Далеко впереди и справа, должно быть, под чернеющими горами, выстрел. Одиноко и ненужно, в виду этого покоя, мирного звука жующих лошадей, в виду пустынности, отпечатался в темноте, и уже опять тишина, а этот неслышный отпечаток все еще чудится, не растаял. Двое побежали еще быстрей.

Раз, раз, раз!.. Все там же, справа под горами. Даже среди темноты различишь, как густо чернеет разинутая пасть ущелья. Да вдруг пулемет, сам за собою не поспевая: та-та-та!.. и еще немного, договаривая недосказанное: та... та!

Подымается, чернея, одна голова, другая. Кто-то сел. Один торопливо встал и, не попадая, стал нащупывать в составленных пирамидой винтовках свою.
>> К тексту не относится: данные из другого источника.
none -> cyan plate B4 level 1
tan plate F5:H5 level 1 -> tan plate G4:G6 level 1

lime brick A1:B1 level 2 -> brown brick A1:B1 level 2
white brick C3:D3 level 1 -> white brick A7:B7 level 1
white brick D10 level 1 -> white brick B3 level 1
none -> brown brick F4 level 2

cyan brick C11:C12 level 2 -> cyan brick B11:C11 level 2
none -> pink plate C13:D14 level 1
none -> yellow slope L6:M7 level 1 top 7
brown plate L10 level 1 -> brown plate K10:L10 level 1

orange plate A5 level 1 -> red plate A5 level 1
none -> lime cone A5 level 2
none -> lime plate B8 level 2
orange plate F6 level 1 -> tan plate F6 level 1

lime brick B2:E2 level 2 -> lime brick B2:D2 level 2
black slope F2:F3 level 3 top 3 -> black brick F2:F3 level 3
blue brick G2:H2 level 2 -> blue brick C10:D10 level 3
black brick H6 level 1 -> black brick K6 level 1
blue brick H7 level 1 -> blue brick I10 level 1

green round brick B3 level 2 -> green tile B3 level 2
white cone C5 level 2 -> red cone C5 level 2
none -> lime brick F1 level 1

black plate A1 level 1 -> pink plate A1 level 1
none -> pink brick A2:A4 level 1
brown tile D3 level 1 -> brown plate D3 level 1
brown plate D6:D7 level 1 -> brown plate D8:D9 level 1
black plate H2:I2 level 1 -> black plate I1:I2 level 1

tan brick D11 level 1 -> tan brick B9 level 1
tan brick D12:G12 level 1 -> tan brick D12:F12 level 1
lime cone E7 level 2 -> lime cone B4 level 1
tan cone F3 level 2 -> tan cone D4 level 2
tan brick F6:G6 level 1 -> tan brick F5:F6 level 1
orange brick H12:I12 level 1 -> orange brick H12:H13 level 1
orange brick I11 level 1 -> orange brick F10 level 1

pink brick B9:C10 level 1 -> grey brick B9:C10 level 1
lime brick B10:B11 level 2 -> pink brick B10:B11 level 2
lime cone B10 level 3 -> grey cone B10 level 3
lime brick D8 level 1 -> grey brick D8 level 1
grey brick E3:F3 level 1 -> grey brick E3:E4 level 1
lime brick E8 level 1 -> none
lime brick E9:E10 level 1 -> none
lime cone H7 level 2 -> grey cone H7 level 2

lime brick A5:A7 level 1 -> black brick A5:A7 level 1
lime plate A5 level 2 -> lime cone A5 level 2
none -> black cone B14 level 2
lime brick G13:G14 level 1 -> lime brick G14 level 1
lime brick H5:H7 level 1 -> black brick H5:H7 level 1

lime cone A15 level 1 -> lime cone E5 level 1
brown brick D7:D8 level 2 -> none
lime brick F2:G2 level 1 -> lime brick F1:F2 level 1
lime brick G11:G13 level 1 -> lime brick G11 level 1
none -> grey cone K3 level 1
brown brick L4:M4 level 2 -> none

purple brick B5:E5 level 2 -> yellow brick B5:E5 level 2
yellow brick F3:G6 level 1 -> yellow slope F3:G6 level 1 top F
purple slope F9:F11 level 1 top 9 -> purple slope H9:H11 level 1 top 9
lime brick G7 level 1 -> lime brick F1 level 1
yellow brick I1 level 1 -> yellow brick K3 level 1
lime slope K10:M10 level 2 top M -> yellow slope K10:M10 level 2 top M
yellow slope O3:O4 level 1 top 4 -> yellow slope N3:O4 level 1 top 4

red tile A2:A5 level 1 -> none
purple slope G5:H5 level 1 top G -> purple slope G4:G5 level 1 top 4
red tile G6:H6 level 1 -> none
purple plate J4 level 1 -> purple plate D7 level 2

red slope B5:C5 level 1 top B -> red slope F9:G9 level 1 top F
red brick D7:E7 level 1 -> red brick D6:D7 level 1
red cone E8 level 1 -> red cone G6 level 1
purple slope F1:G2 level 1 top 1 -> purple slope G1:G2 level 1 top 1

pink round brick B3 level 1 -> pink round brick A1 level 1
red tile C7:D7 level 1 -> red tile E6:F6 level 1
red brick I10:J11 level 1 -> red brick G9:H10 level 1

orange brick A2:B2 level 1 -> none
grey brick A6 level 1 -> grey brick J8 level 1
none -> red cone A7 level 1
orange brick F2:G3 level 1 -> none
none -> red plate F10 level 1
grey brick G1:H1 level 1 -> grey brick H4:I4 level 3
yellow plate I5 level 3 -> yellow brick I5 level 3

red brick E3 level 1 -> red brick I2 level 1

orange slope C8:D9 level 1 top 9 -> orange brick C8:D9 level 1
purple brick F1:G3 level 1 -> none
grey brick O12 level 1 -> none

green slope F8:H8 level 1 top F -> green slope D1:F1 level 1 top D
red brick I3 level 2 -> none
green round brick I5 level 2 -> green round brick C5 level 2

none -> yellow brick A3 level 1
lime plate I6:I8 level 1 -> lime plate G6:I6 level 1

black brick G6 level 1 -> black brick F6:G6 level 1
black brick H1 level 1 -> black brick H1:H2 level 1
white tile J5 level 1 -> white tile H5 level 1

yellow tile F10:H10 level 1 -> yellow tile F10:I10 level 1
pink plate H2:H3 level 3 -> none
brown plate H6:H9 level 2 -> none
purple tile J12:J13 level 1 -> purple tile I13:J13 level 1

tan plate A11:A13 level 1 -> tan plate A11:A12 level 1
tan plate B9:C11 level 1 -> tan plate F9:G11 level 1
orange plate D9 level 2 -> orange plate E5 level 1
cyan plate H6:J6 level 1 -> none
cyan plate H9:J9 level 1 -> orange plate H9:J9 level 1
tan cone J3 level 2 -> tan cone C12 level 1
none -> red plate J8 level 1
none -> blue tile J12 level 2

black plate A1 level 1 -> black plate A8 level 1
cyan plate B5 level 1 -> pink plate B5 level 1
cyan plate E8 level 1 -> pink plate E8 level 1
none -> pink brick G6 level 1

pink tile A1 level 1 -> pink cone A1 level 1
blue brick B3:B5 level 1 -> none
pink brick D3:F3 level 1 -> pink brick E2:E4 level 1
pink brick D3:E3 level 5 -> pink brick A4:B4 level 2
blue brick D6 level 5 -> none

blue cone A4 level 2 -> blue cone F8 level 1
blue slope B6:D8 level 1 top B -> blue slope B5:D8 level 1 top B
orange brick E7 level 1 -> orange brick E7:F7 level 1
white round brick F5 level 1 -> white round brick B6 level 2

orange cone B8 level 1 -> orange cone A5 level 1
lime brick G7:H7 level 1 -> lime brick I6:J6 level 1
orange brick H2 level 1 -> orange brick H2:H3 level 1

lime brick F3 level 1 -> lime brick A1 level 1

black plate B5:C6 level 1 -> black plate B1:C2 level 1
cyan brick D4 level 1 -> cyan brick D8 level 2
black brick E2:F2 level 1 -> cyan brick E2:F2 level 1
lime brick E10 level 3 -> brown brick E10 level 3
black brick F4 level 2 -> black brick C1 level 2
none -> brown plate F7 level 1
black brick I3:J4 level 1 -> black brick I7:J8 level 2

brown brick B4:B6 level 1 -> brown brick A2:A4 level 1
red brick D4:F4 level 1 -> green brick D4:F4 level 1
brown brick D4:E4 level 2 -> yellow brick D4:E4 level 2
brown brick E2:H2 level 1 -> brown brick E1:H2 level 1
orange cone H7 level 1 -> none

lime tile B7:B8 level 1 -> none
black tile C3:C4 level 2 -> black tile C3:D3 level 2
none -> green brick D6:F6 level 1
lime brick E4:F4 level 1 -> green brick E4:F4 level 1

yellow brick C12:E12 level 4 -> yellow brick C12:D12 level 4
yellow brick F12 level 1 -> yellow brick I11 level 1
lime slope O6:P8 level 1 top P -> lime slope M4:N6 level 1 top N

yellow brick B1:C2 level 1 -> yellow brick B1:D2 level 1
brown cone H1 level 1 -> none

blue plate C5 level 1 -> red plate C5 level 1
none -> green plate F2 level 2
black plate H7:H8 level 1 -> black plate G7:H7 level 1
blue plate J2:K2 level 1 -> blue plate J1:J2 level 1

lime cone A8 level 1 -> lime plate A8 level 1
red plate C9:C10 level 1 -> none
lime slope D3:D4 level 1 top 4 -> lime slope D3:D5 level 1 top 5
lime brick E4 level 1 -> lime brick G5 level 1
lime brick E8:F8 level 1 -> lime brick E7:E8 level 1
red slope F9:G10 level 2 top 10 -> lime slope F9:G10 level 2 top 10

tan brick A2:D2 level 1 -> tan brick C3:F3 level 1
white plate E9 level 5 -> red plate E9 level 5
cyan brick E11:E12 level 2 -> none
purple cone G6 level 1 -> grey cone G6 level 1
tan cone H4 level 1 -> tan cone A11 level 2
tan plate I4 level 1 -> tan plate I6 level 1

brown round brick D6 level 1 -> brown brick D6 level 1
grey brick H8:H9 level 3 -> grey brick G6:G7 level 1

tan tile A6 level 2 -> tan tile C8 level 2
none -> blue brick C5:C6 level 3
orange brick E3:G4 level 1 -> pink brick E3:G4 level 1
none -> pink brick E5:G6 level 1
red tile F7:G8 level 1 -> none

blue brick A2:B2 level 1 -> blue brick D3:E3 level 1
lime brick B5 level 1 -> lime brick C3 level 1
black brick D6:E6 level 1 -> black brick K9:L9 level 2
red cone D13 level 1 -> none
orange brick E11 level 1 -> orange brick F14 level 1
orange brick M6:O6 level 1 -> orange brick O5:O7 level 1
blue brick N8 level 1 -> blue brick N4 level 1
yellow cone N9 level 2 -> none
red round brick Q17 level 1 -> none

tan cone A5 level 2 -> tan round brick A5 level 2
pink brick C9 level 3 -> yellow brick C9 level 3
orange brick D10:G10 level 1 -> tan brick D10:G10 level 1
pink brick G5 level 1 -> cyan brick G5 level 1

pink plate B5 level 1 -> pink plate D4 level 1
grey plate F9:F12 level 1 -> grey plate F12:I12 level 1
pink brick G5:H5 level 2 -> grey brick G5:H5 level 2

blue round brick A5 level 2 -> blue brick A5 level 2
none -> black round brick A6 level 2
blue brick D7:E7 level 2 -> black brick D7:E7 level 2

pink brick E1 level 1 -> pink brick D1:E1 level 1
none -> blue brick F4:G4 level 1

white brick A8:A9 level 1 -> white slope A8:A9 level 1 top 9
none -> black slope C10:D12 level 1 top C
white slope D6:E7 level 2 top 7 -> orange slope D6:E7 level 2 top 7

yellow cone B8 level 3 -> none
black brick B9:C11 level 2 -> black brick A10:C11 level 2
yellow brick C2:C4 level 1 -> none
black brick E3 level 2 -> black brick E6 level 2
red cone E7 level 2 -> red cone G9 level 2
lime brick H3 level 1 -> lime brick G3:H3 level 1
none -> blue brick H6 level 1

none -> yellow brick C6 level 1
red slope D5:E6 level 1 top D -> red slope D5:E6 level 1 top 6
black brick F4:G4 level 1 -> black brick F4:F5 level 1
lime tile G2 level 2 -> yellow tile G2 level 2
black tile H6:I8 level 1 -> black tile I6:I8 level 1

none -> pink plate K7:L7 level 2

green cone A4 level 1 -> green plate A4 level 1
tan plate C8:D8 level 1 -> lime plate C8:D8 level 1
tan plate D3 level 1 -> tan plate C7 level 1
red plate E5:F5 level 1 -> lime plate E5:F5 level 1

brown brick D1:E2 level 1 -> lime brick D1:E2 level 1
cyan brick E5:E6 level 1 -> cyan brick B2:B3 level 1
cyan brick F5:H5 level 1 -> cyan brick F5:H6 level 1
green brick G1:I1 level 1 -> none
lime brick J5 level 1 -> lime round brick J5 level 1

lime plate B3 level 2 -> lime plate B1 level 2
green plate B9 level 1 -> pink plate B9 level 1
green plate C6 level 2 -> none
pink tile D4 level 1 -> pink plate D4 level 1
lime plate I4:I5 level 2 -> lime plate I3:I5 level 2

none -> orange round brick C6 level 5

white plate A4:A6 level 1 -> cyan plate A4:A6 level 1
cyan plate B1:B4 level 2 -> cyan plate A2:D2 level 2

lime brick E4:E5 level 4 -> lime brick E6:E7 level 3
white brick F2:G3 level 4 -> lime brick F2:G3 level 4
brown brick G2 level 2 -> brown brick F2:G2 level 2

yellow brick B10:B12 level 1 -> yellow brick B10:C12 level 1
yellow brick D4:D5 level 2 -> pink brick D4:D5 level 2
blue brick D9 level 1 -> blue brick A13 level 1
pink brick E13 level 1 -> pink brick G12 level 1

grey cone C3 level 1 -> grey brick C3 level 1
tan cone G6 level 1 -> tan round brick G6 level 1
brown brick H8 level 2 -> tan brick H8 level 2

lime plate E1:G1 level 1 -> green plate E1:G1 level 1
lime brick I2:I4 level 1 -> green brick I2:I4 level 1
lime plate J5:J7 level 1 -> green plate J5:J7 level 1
Да так и не нащупал.

- Эй, Грицько, слышь!.. та слышь ты!

- Отчепысь!

- Та слышь ты, - козаки!

- Фу-у, бисова душа... а то в зубы дам!.. ей-бо, дам...

Тот покрутил головой, поскреб поясницу, зад, потом подошел к разостланной по земле шинели, лег, подвигал плечами, чтоб ладнее лежать.

...та-та-та...

...раз!.. раз!.. раз!..

Тоненькие, как булавочные уколы, рождаются на мгновение огоньки в разинутой темноте ущелья.

- А матть их суку! спокою нэма. Тильки люди прийшлы с устатку, а они на! як собаки. Нехай же вам у животи такое скорежится! Анахвемы! Ну, бейся, як умиешь - до упаду, со злом, аж зубами грызи, а як на спокой люды полягалы, не трожь, все одно - ничего не зробите, так тильки патроны потратите, и квит! - а людям отдыху нэма.

Через минуту в звучное мерное лошадиное жевание вплетается звук еще одного сонного человеческого дыхания. 16

Тот, что бежал впереди, переводя дух, сказал:

- Та дэ ж воны?

А другой тоже на бегу:

- Туточки. Аккурат дерево, а воны на шаше, - и закричал: - Ба-бо Горпино-о!

А из темноты:

- Що?

- Чи вы тут?

- Та тут.

- Дэ повозка?

- Та тут же, дэ стоите, вправо через канаву.

И сейчас же в темноте голос воркующей горлинки, вдруг зазвеневший слезами:

- Степане!.. Степане! Его вже нэма...

Она протянула, покорно отдавая. Он взял завернутый, странно холодный, подвижной, как студень, комочек, от которого, поражая, шел тяжелый дух. Она прижала голову к его груди, и темнота вдруг засветилась звенящими, хватающими слезами, невозвратными слезами.

- Его вже нэма, Степане...

А бабы тут как тут, - на них ни устали, ни сна. Мутно проступают вокруг повозки, крестятся, вздыхают, подают советы.

- Перший раз заплакала.

- Легше буде.

- Треба молоко отсосаты, а то у голову вдарить.

Бабы наперебой щупают набрякшие груди.

- Як камень.

Потом, крестясь, шепча молитвы, прижимаются губами к ее соскам, сосут, молитвенно сплевывают на три стороны, закрещивая.

Рыли во тьме среди цепких низкоросло-колючих кустов держи-дерева, в темноте бросали лопатами землю. Потом что-то завернутое положили, потом заровняли.

- Его вже нэма, Степане...

Смутно видно, как чернеющий в темноте человек обхватил обеими руками колючее дерево, засопел носом, сдавленно, не то икая, не то гыгыкая, как мальчишки, когда давят друг из друга масло. А горлинка обвила шею руками.